Acreage Holdings Inc. (CSE: ACRG.A.U, ACRG.B.U) (OTCQX: ACRHF, ACRDF) reported its third-quarter financial results, revealing a mixed performance on a revenue dip.

The company, which has been preparing to be absorbed by Canopy USA, the American arm of Canadian producer Canopy Growth, reported a slight decline in consolidated revenue, marking $56.5 million, an 8% fall from the previous year.

Acreage’s gross margin stood at 38%, a figure that would rise to 41% excluding non-cash inventory adjustments. However, the company faced a net loss of $7.9 million during the quarter, which was still better than the $25 million net loss in the same period last year.

Overall, the company saw a big rise in sales in Connecticut, with a year-over-year growth of 27%. The Botanist Danbury, one of its stores in Connecticut, recorded a 64% sales increase. Similarly, in New Jersey, the company experienced a 34% rise in sales compared to the same period last year, signaling strong market performance in these states.

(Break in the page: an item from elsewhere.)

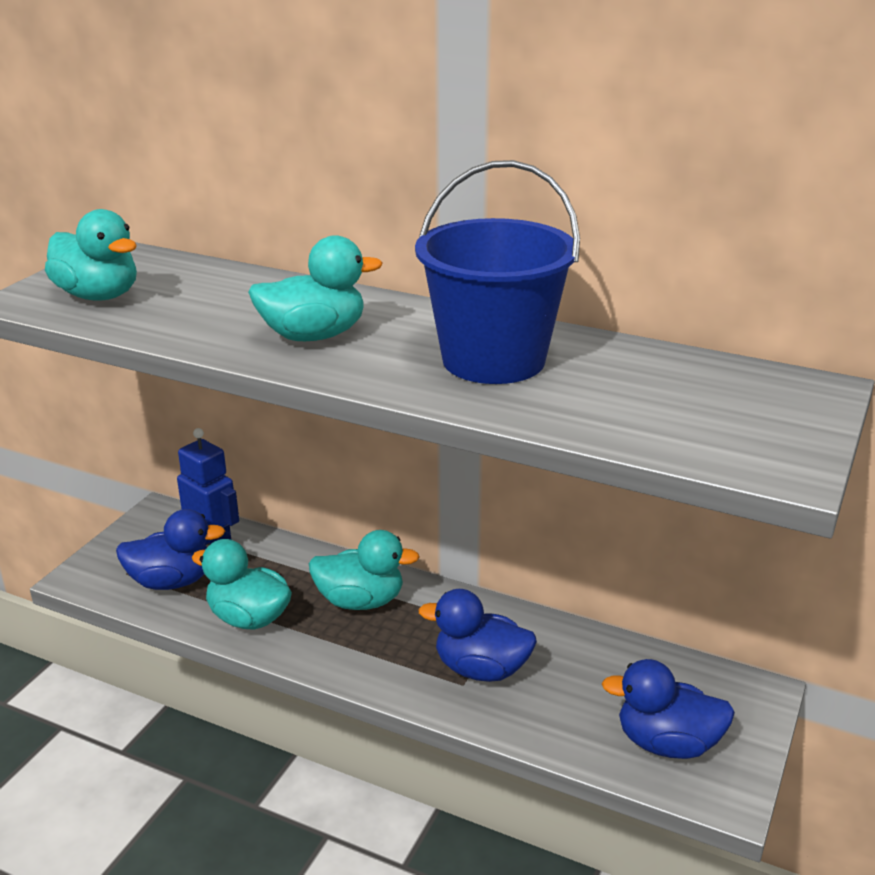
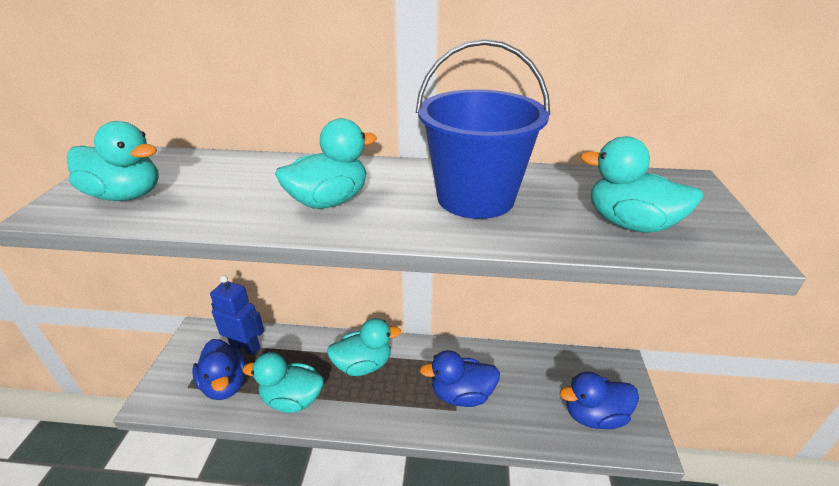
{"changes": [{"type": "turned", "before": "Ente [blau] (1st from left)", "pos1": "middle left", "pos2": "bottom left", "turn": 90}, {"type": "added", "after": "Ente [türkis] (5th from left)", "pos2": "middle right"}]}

“The playbook we have created from our experiences launching adult-use sales in Connecticut and New Jersey will benefit us greatly as our other core markets begin to adopt adult-use regulations,” CEO Dennis Curran, , who took the reins in July after a C-suite shuffle, said in a statement.

“With the adult-use market finally beginning to open in New York, and the recent vote for adult-use legalization in Ohio, we are readying our operations for increased output and innovation to continue differentiating our offering in anticipation of the long-term growth potential these markets offer.

Strategic initiatives marked the quarter for Acreage, with the company making headway in its expansion and product diversification efforts. That included starting construction on a new dispensary in Connecticut and nearing completion of a an infrastructure project in New Jersey. The company also introduced its Superflux brand in New Jersey and new product launches in New York and Illinois.

The year-over-year revenue decrease was primarily attributed to market price compression, though partially offset by revenue growth in New Jersey and Connecticut. Acreage also achieved a notable 37% reduction in total operating expenses, mainly due to lower general and administrative costs.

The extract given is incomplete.